E se la Grande Bellezza non fosse un film sulla decadenza dei costumi, su Roma e sulle sue idiosincrasie, sull’Italia Belpaese e sulle feste trasteverine?
E se invece la Grande Bellezza fosse un film sull’importanza del tempo perduto, sull’importanza del primo amore?
In fondo la strada che percorre Jep Gambardella, nel momento in cui accendiamo la luce su di lui e i suoi passi, è tutta introversa, tutta propensa a recuperare un’unica immaginaria fata morgana, che si nasconde sempre un po’ più in là dal suo sguardo, che poi è anche il nostro.
E lo snodo del film, il suo fluire, è quasi tutta una recherche su una sfuggevole memoria; restituitaci durante il film da flash back o da immagini para-oniriche che ricordano Il Cielo In Una Stanza (anche in quella canzone c’è un ricordo che affiora, una rottura con il presente a cui si sovrappone un altrove spazio temporale d’amore).
E se così fosse, la Grande Bellezza, il film, non sarebbe altro che una sospensione, un’attesa, quasi un thriller, con un finale beffardo, irrisolto perché su un momento inafferrabile.

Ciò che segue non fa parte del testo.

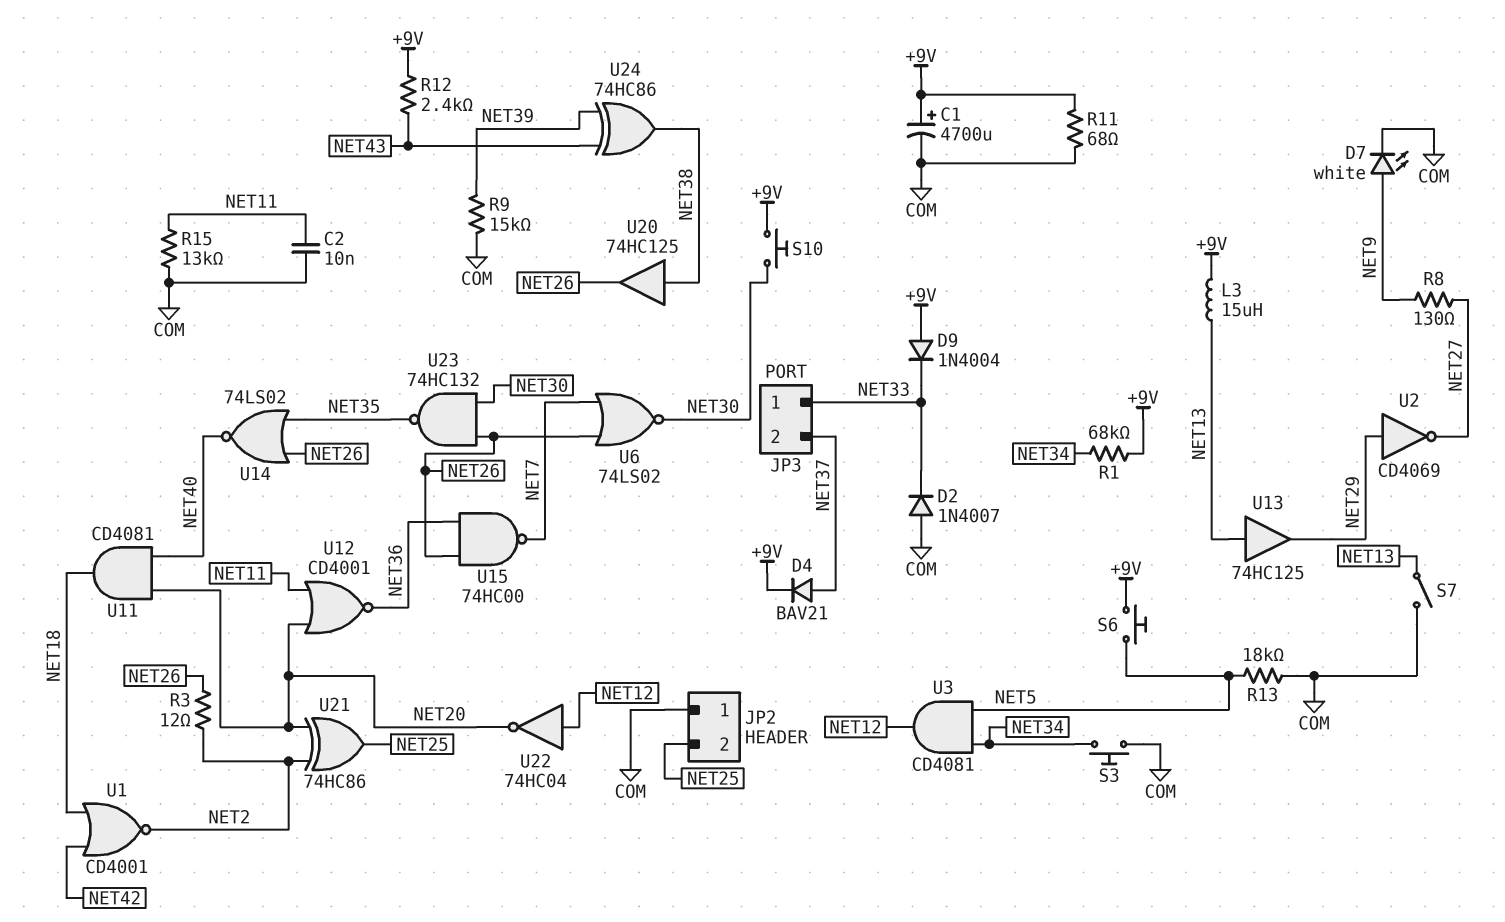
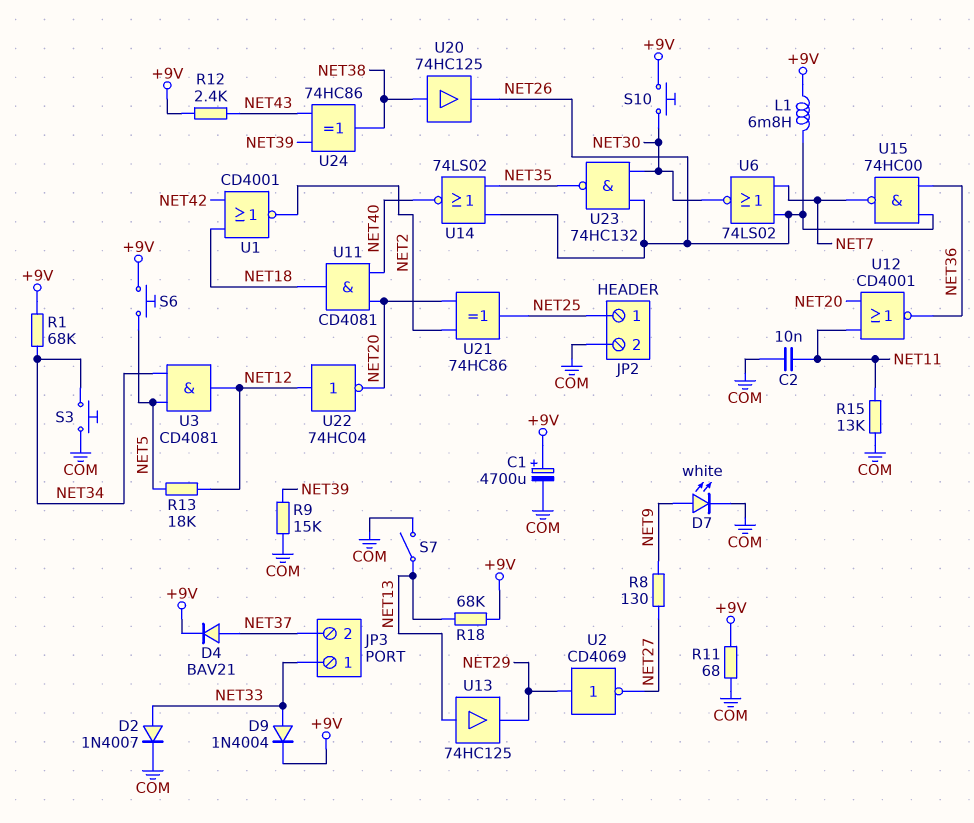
D2: diode 1N4007 (A COM, K NET33) -> diode 1N4007 (A NET33, K COM)
D9: diode 1N4004 (A +9V, K NET33) -> diode 1N4004 (A NET33, K +9V)
JP2 pin 1: COM -> NET25
JP2 pin 2: NET25 -> COM
L1: none -> 6.8mH (+9V, NET26)
L3: 15uH (+9V, NET13) -> none
R3: 12 (NET2, NET26) -> none
R13: 18k (COM, NET5) -> 18k (NET5, NET12)
R18: none -> 68k (+9V, NET13)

E se così fosse, la Grande Bellezza, il film, non sarebbe uno sguardo sulla Roma di Jep Gambardella, sulla bellezza fugace della città eterna così come la vede il giornalista di Servillo.
Se così fosse, la Grande Bellezza, il film, sarebbe uno sguardo sulla città che vede il giapponese prima di farsi venire un accidente.